The DigiCult project has organised a series of workshops relating to requirement specifications. In this important developmental stage, the focus was on the ecosystem structure and the needs of the geographic information based digital service platform, as well as how different user and stakeholder groups are in interaction with each other.
The members of the ecosystem were mapped and grouped to different roles according to shared characteristics. Recognised roles are municipalities and cities, educational institutions, tourism actors, cultural actors, citizens, and visitors, as well as data banks and information services.
“We gave all roles their own profiles. They help us to understand each ecosystem members’ resources, characteristics, objectives and performance pressure, as well as what benefits different roles are seeking to gain from the ecosystem”, states Sanni Harju-Nikula, the project’s Digital Producer.
Additionally, the value exchange happening within the ecosystem was investigated in the workshops. The exchanged value can be tangible such as money, services or a product, or intangible such knowledge, data, or reputation.
Better Interaction and Mapping of Challenges
The workshops also considered the interaction between the core relationships formed in the ecosystem, and how that interaction could be improved through the digital service package. Additionally, what challenges different roles of the ecosystem face in the new service package and what type of support and services users could be provided were investigated.
“We were able to bring forward functionalities that could make it easier to deploy the platform and develop users within the ecosystem and platform”, says Harju-Nikula.

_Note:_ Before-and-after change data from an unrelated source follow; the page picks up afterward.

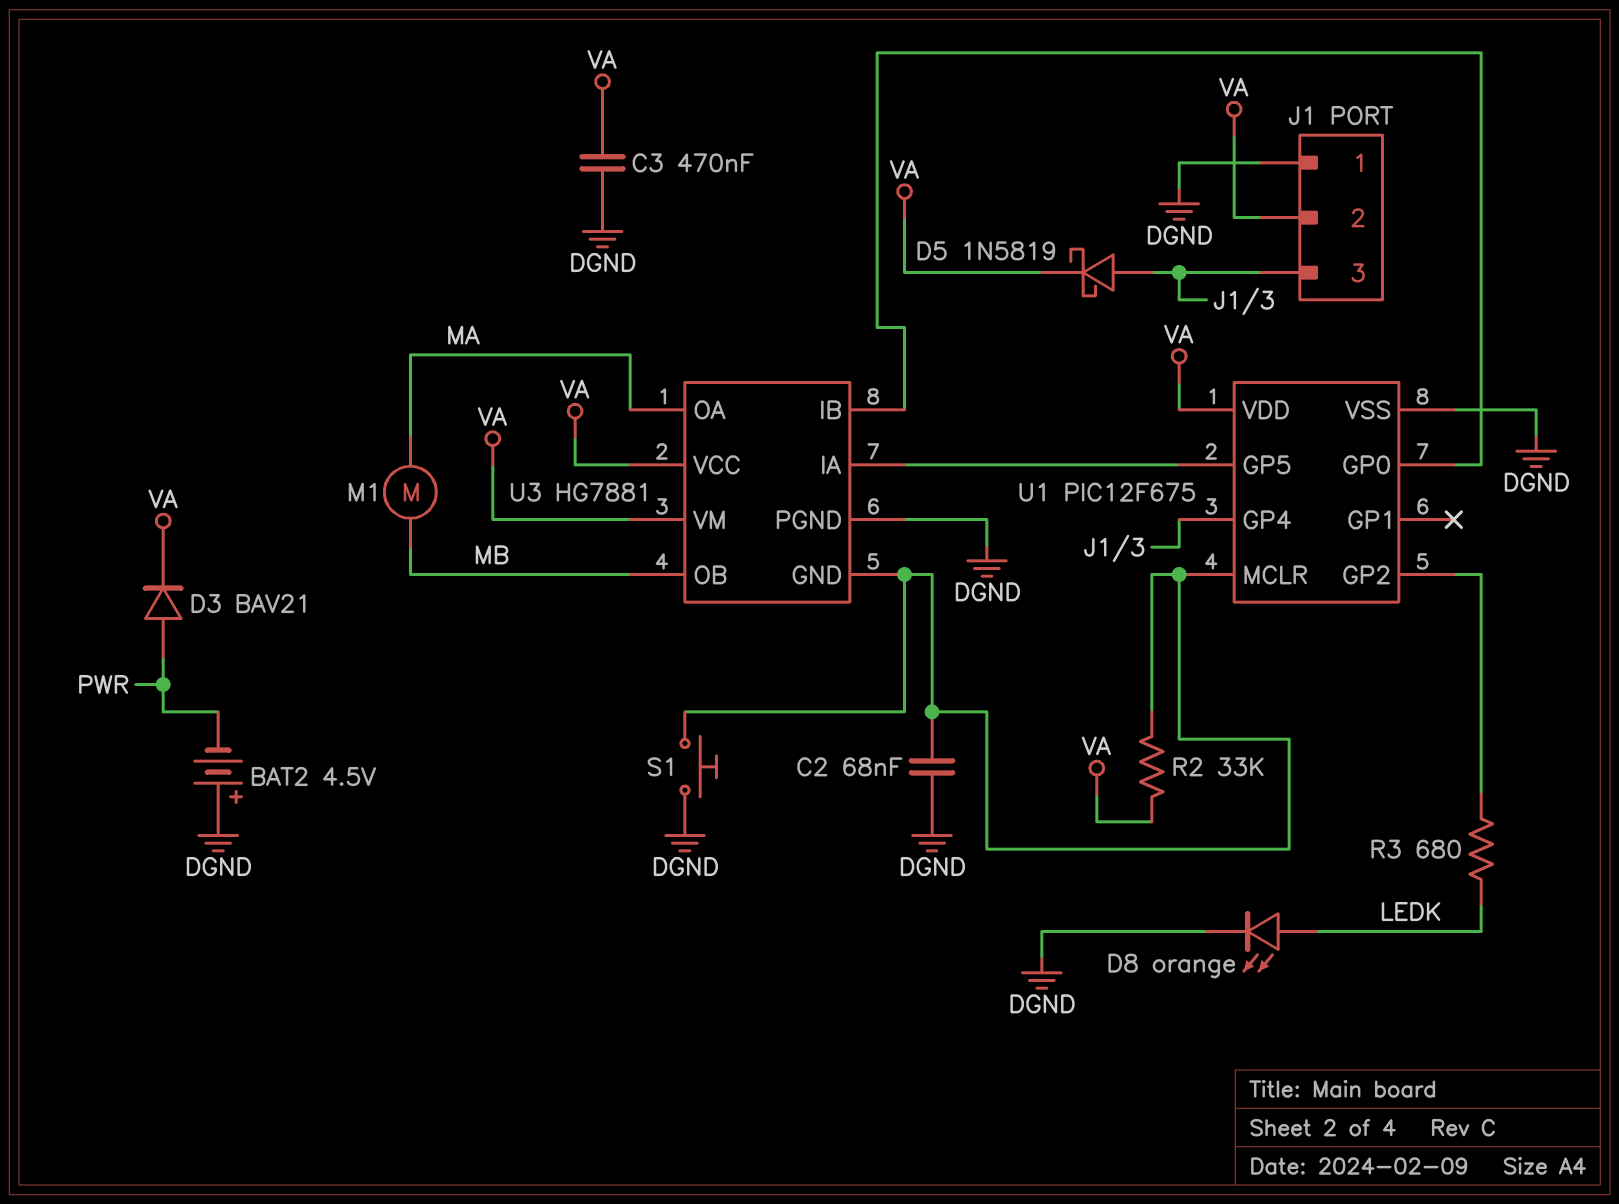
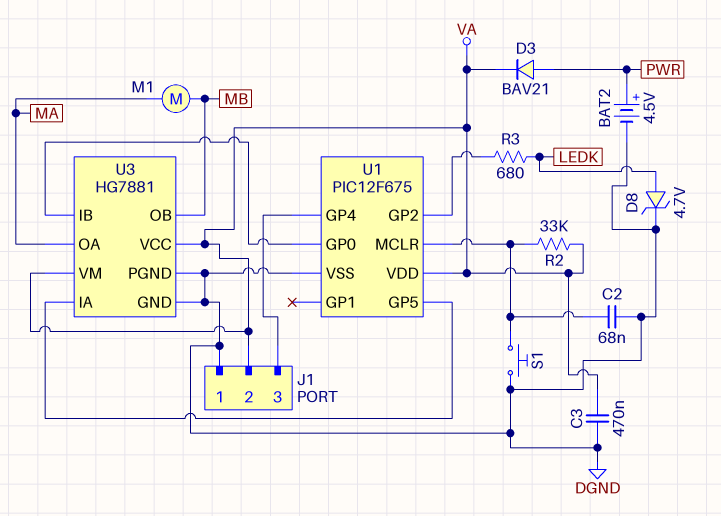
BAT2: 4.5V (plus DGND, minus PWR) -> 4.5V (plus PWR, minus DGND)
D5: schottky 1N5819 (A J1/3, K VA) -> none
D8: LED orange (A LEDK, K DGND) -> zener 4.7V (A LEDK, K DGND)
U3 pin GND: U1/MCLR -> DGND

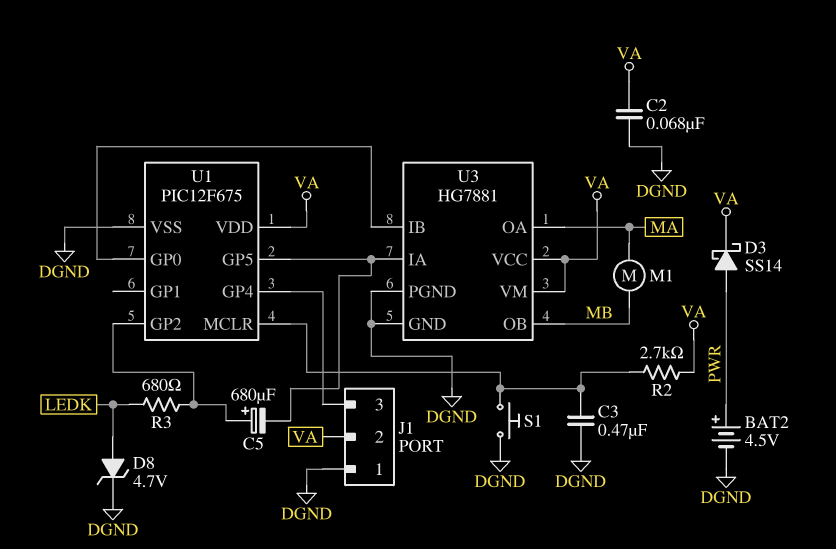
C2: 68nF (DGND, U1/MCLR) -> 68nF (DGND, VA)
C3: 470nF (DGND, VA) -> 470nF (DGND, U1/MCLR)
C5: none -> 680uF (plus U1/GP2, minus U1/GP5)
D3: diode BAV21 (A PWR, K VA) -> schottky SS14 (A PWR, K VA)
R2: 33k (U1/MCLR, VA) -> 2.7k (U1/MCLR, VA)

User Experiences from the Perspective of Different Roles
During the workshops, the reference level user experience was considered from the perspective of different roles.
“The experiences help to clarify what the platform is and what its developers want to bring to the ecosystem”, states Atte Karjalainen, the Project Manager of the project. “We also consider the high-risk assumptions that the developmental partners have regarding the platform.”

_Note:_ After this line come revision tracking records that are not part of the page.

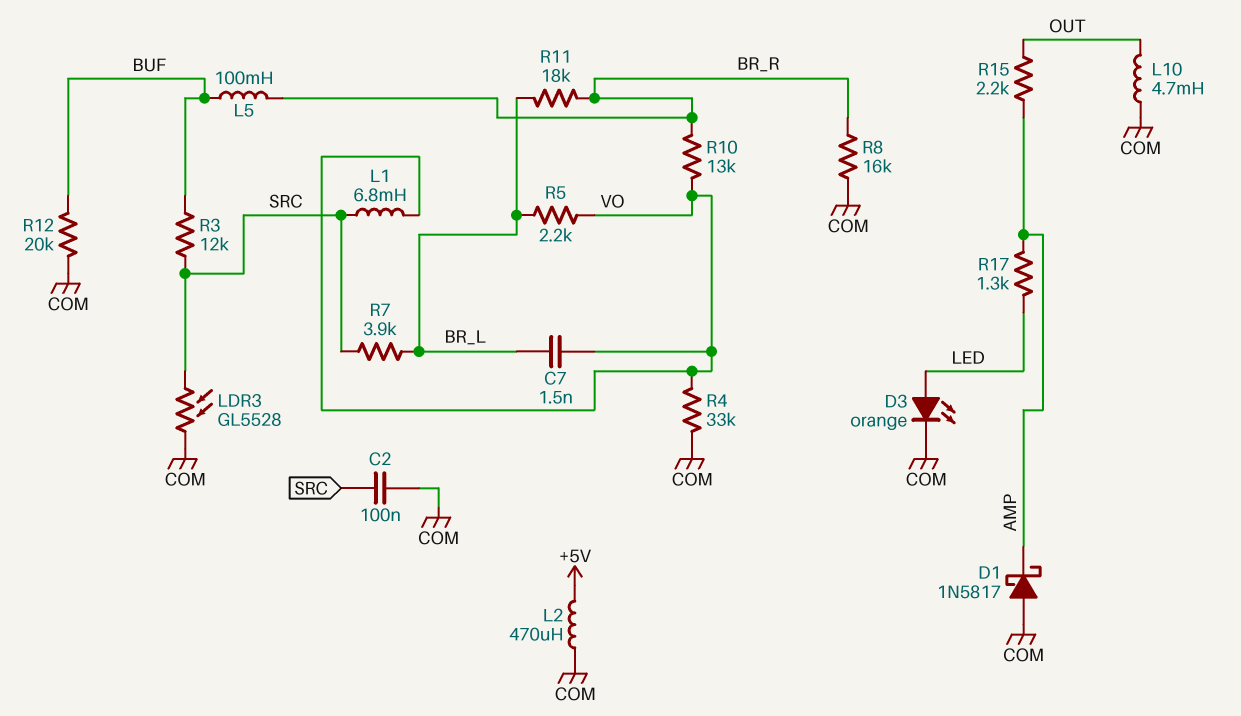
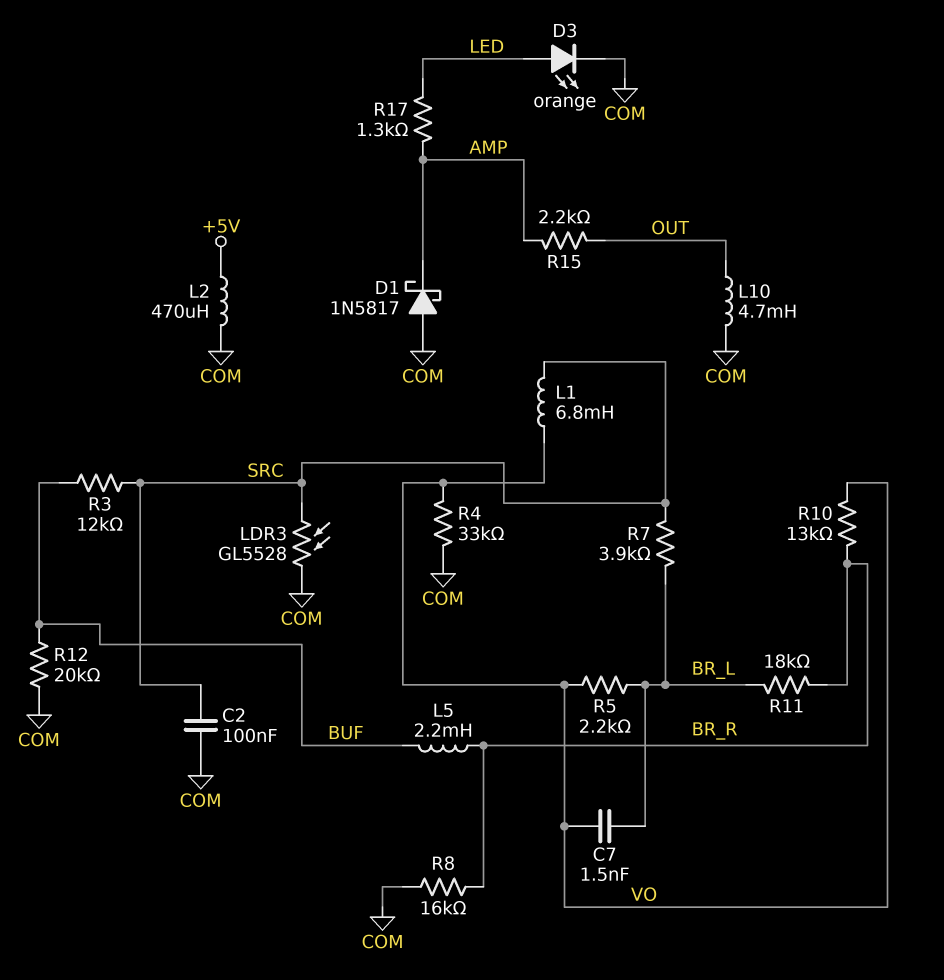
L5: 100mH (BR_R, BUF) -> 2.2mH (BR_R, BUF)

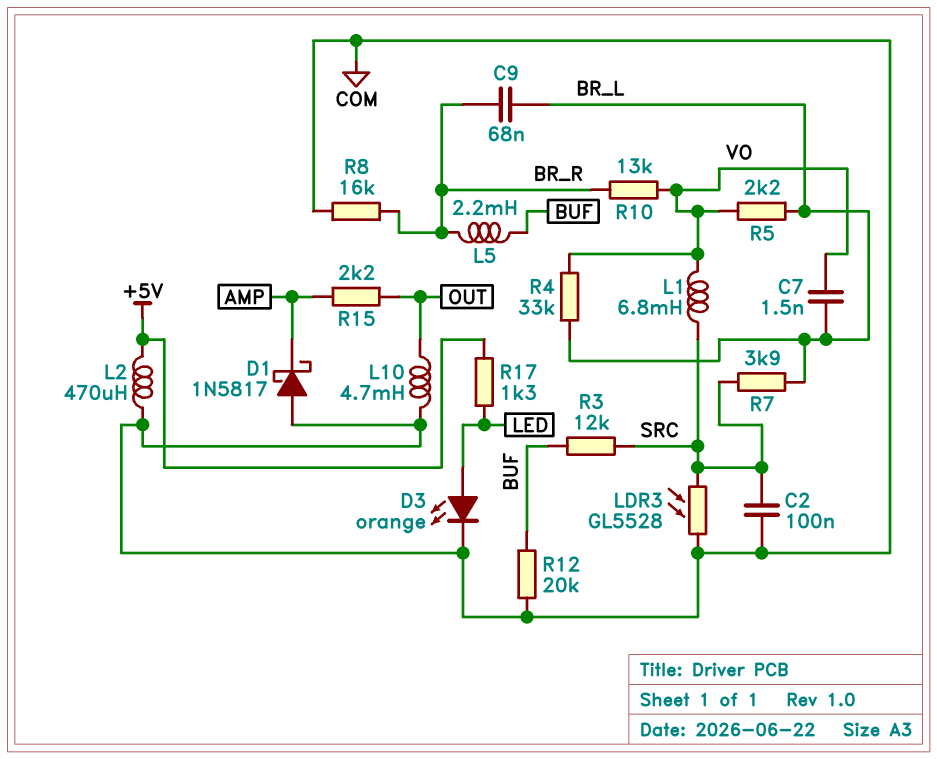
C9: none -> 68nF (BR_L, BR_R)
R4: 33k (COM, VO) -> 33k (BR_L, VO)
R11: 18k (BR_L, BR_R) -> none
R17: 1.3k (AMP, LED) -> 1.3k (+5V, LED)

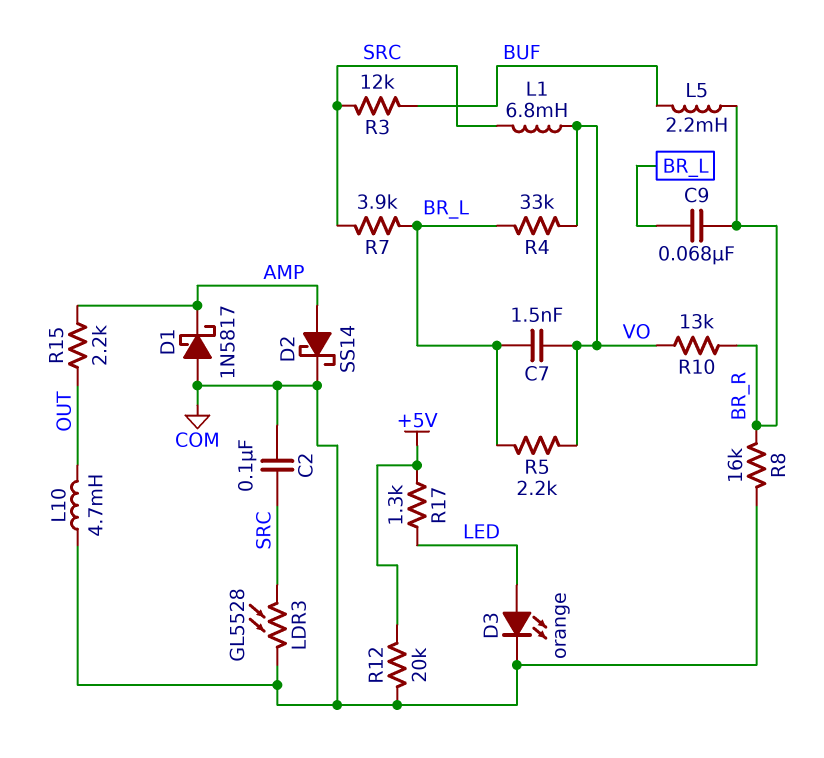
D2: none -> schottky SS14 (A AMP, K COM)
L2: 470uH (+5V, COM) -> none
R12: 20k (BUF, COM) -> 20k (+5V, COM)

Recognising the more high-risk assumptions will help in mapping those attributes which absence will cause the whole platform to fail.

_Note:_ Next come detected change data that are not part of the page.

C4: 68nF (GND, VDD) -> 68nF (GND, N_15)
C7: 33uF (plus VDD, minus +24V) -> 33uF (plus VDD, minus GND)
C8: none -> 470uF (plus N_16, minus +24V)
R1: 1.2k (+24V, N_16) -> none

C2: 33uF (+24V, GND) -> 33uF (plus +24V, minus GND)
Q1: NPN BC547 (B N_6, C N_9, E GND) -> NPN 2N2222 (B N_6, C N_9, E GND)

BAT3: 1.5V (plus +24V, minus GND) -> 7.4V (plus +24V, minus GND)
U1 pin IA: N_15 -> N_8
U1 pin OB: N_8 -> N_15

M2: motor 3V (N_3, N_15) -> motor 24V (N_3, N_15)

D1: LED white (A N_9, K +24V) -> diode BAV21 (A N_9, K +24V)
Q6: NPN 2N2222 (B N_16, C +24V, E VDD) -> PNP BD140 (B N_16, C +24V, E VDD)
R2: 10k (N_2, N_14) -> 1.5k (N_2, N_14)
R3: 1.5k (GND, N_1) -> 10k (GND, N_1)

In the DigiCult project, a digital service platform utilising geographic information is developed. The host organisation of the project is the City of Oulu. Involved as developmental partners are the cities of Espoo and Kuusamo, and as monitoring members, the municipalities of Siikalatva, Taivalkoski, Paltamo and Hailuoto.
Participating in the workshops were members of the steering and project groups from the cities of Oulu, Kuusamo, and Espoo as well from BusinessOulu and Visit Espoo. The workshops applied the Platform Design Toolkit developed by Boundaryless SRL, edited in Finnish. The workshops were implemented with remote access using Microsoft Teams and Miro.